In this Terrible Threesome, Doireann, Ellen, and Andy discuss their quarantine Zoom experience.
Ellen Duggan
I gave up on zoom calls perhaps three days into lockdown.
Group zoom calls give me the same kind of bodily feeling associated with consuming too much shite TV in one sitting, one that I would get as a ten year old, when I would run home from school and watch reruns of ‘Loose Women’.
Before this epiphany, I had attended meditation zoom classes, dance classes and met a newborn baby through the app. All of these were fine, but I simply cannot attempt to socialise on that thing.
In the last call I took part in, my friend Dougie disappeared from the call with a ‘GONE FISHING’ sign presented over his camera. He then returned with a human sized puppet that he had made and continued to communicate through the puppet. This was the last straw. I was absolutely not in the mood for mischief. I sat quietly for three minutes, sipping Tempranillo and then decided to turn off my phone - citing ‘battery problems’ in the group chat the next morning.
It is the most aggressive thing I have ever done and probably ever will do. Either zoom sucks, or my friends suck. But I am not arsed to investigate the latter.
Doireann de Courcy Mac Donnell
Being a Zoombie is a real thing. I know it sounds like a word your uncle’s buddy would use but it has its place. It’s the stupor you fall into as a the same old dumb-dumb asks yet another question which has already been answered fifteen million times if they had bothered to use their smooth brain in the first place.

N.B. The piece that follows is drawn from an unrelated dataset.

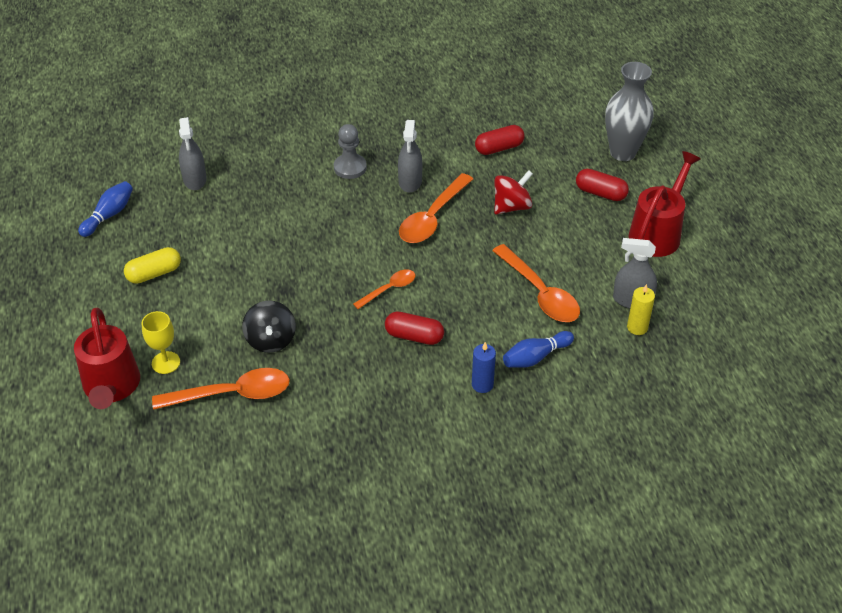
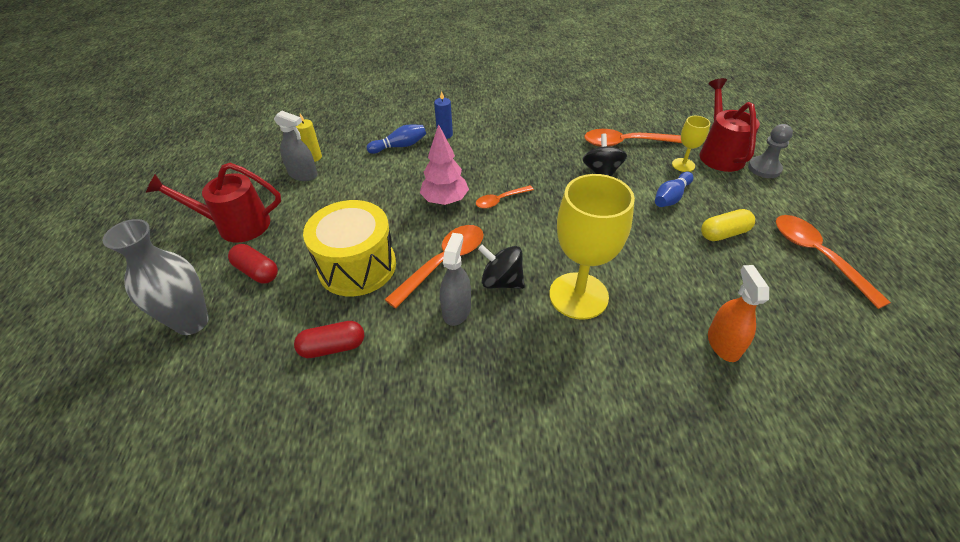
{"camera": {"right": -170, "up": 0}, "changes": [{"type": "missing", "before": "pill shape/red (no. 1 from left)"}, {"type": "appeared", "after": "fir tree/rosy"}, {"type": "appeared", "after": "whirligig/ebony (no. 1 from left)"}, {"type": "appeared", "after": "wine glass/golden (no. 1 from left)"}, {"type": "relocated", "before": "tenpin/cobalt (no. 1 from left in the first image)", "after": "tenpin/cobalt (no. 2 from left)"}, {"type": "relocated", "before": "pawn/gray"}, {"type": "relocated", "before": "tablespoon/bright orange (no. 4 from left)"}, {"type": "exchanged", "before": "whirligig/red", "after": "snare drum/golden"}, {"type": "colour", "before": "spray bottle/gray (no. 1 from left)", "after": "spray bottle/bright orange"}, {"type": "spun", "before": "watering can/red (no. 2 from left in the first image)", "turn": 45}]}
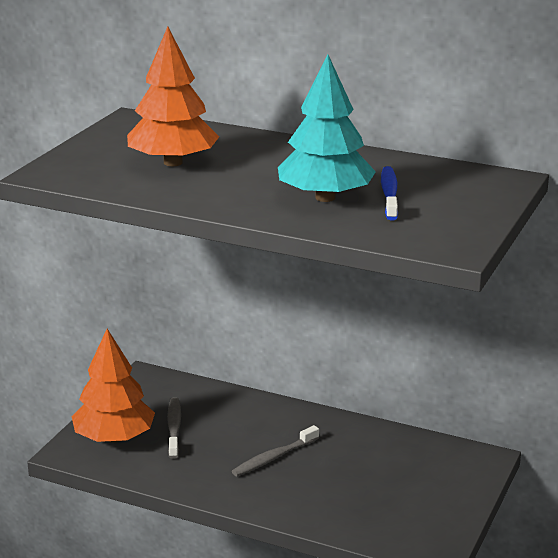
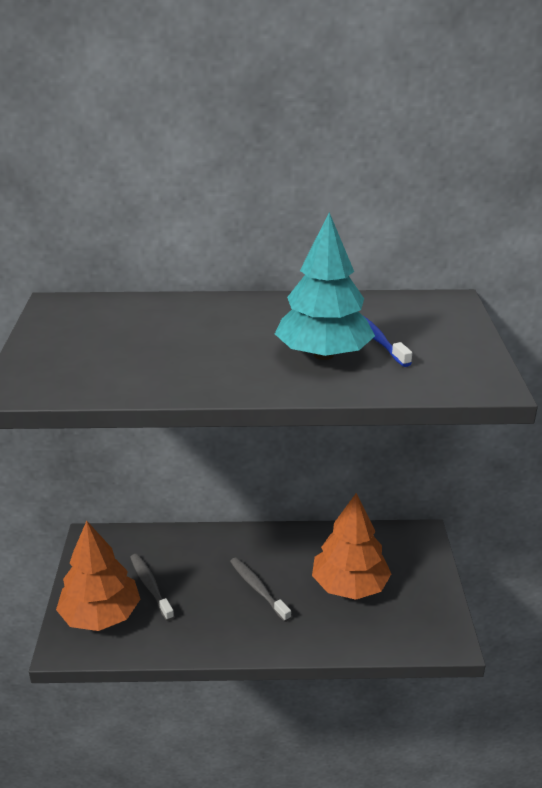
{"camera": {"right": -25, "up": 5}, "changes": [{"type": "relocated", "before": "fir tree/bright orange (no. 2 from left)"}, {"type": "spun", "before": "toothbrush/gray (no. 2 from left)", "turn": 120}]}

I use Zoom all the time, and not because I have any great love of the app. It’s because people, in general, are more approachable and coherent face-to-face. However I say ‘in general’ - this week I was proved wrong. I called someone recently because I was sure that I had picked up their tone wrong through their snarky email. Nope, equally unpleasant, in fact possibly actually aggressive, through the call.
If Zoom neither saves me from meetings running forty minutes longer than they were scheduled, and an hour longer than they needed to, or passive-aggressive admin women (actually scrap the passive, just aggressive), what even is the point.
If a new-fangled communicative gimmick had to drop off the face of the earth, why did Netflix Party go? Surely it could have been Zoom.
Andrew Nolan
Lockdown left us with little but Zoom and your local Centra to keep us rational. Honestly, the highlight of this time for me was clicking onto JustEat approximately 24 times a week (if you’re around Tallaght, order some Pizza Mór. I will accept all thanks via email).
Services like Zoom and Discord played a huge part in avoiding complete isolation. Since my friends and I couldn’t meet up to celebrate Easter, we just arranged a call instead. And in true lockdown spirit, we did the best we could do given the circumstance... which resulted in getting respectably drunk and playing Uno for hours. I genuinely don’t think I could recommend this enough. Sneakily slapping a friend with a +4 is one thing; doing it when they’re five vodkas deep and already losing is an absolute masterpiece.
I would love to say that we called it in early so we could do tomorrow’s assignments, but we then ended up glued to Minecraft until around 5am. As you would do.
Lockdown taught me one important message; just enjoy yourself mate. And if that means almost drunkenly pre-booking two tattoos while your friends on Discord encourage you, that’s fine.